—No hace falta que digas nada —lo interrumpió ella con frialdad—. Solo quiero entender una cosa: ¿cómo llegó a tu joyero lo que estaba en el mío?

Diana observaba el colgante sobre la mesa como si fuera una prueba en un juicio silencioso. La mariposa de oro, con las alas dobladas como formando una pequeña casa, brillaba bajo la luz cálida del comedor. Karina seguía hablando nerviosamente, intentando llenar el silencio.

—Tal vez fue un regalo de cumpleaños… uno de esos que no recuerdas bien… —rió sin convicción, bebiendo un sorbo de vino.

Roma no dijo una palabra. Había dejado de fingir desde hacía rato. Su mirada estaba fija en su servilleta, que apretaba con tal fuerza que los nudillos se le veían blancos.

Diana extendió la mano y acarició el colgante. Lo conocía con los ojos cerrados. Era su colgante. No uno parecido. Exactamente ese. Sentía cada rasguño, cada milímetro de la forma. El mismo que había sostenido entre los dedos cuando nació su hija. El mismo que su madre había llevado consigo durante décadas.

—¿No te parece curioso, Karina? —dijo finalmente con suavidad, pero con la voz firme—. Que esta “baratija” tenga las mismas grietas que mi colgante perdido.

Karina se quedó helada. La sonrisa se le borró.

—¿Perdido? —preguntó en voz baja.

—Sí. Hace seis meses. El día que Roma y yo tuvimos aquella discusión. ¿Recuerdas? El día que saliste tras él, para “calmarlo”.

Un silencio cayó como una losa sobre la mesa. Roma levantó la mirada al fin. Sus ojos eran los de un hombre atrapado.

—Diana… yo…

—No hace falta que digas nada —lo interrumpió ella con frialdad—. Solo quiero entender una cosa: ¿cómo llegó a tu joyero lo que estaba en el mío?

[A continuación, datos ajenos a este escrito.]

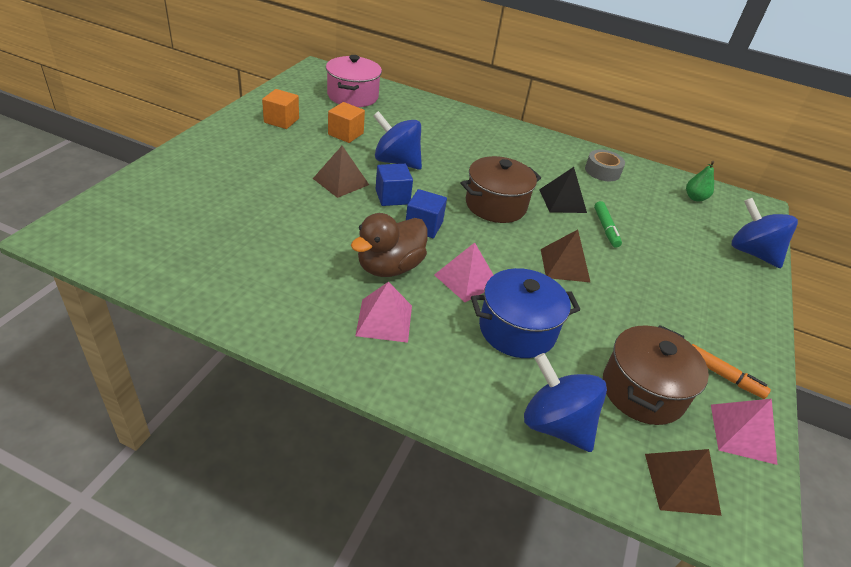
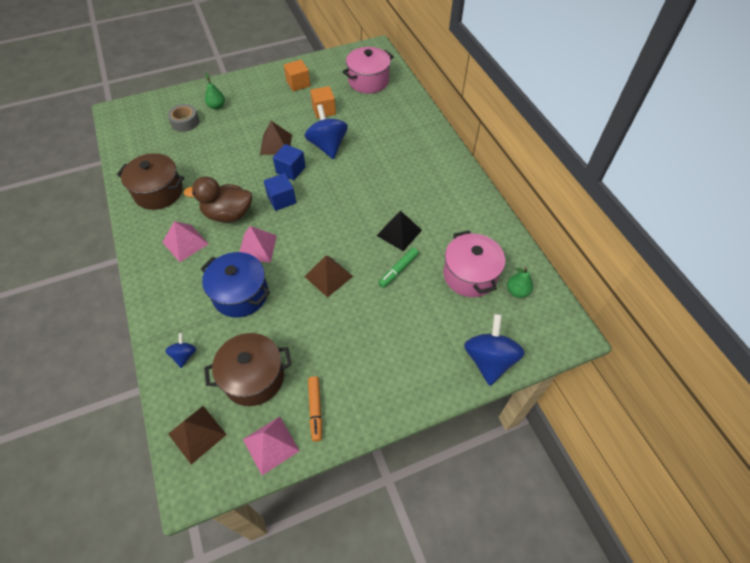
camera: 50 degrees right, 15 degrees up
(212, 174) = (217, 106): none -> green pear
(495, 205) = (346, 210): brown pot -> brown pot (158, 192)
(555, 424) = (184, 355): blue spinning top -> blue spinning top, size x0.50
(602, 171) = (470, 227): grey tape -> grey tape (185, 122)
(653, 204) = (470, 275): none -> pink pot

Karina abrió la boca, pero no salió sonido. Luego bajó la vista. Lentamente, se quitó el anillo de su dedo y lo dejó también sobre la mesa.

—Lo siento —murmuró.

Diana se puso de pie, tomó su colgante con manos temblorosas y se lo colocó al cuello. Sentía el peso reconfortante del recuerdo, de la verdad, de su madre, de su hija.

—Roma, te daré diez minutos para recoger tus cosas —dijo en voz baja—. Y Karina… gracias por cuidar mi colgante. Ya no cuidas nada más.

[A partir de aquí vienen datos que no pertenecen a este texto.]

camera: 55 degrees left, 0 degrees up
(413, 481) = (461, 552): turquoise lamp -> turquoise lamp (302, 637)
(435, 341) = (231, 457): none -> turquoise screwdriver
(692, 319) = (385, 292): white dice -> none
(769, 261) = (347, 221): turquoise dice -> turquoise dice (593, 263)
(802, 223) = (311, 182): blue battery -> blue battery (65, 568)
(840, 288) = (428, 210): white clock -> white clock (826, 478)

Esa noche, Diana se sentó frente al espejo. Se desabotonó la blusa, dejando ver la mariposa dorada reposando sobre su pecho. Tocó suavemente las alas, que seguían formando esa pequeña casa, símbolo de todo lo que había querido proteger.

En la habitación contigua, Nina dormía abrazada a su peluche. La casa estaba en paz.

Diana se miró al espejo y sonrió. No con rencor. Con fuerza.

Porque a veces, cuando algo se rompe… es solo para que vuelvas a armarlo, esta vez, a tu manera.